A press release from Farmers for Sustainable Food said the practices examined in the study will continue in the farms’ commitment to FSF’s Climate-Smart program. It uses data to help farmers make decisions about using conservation practices and potentially creating added value for the food they produce. Participating farmers also receive financial grants of between $1,500 and $9,000, depending on their level of participation.
Cornette said the most important thing the public can learn from the survey is that members of Peninsula Pride Farms “are still as committed as ever to where we can invest our capital in conservation.”
He said it also shows they are working to be good neighbors in their community in the long term. Cornette’s family has owned and managed the farm since his father started it in 1972. Currently there are about 360 dairy cows and they grow their own feed, hay, silage and most of their own corn, along with some wheat and soybeans. 1,000 hectares.

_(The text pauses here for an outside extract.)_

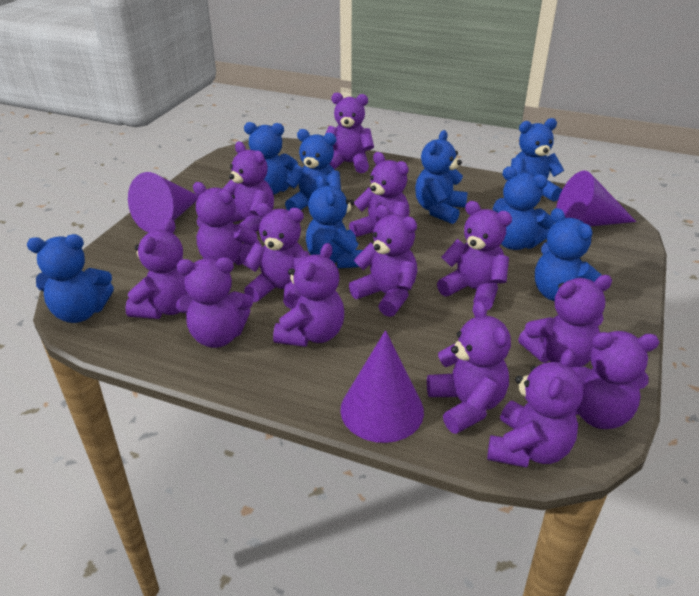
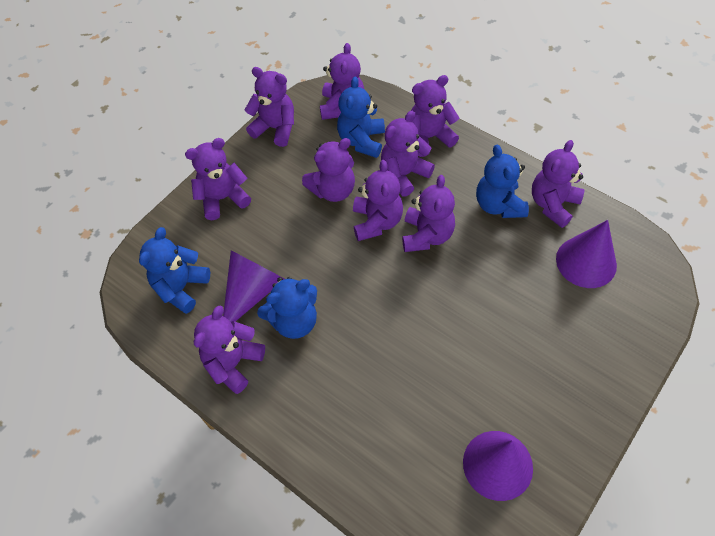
blue teddy bear: 8 -> 4
purple teddy bear: 14 -> 10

“We care about our natural resources as much as anyone around,” he said. “We are definitely part of the community. Our neighbors are not just neighbors, but friends and family, and we want to be able to pass on what we have.”
For more information about Peninsula Pride Farms and its sustainability efforts, visit peninsulapridefarms.org. For more information about Farmers for Sustainable Food, visit farmersforsustainablefood.com.
ccontact Christopher Clough at 920-562-8900 or cclough@gannett.com.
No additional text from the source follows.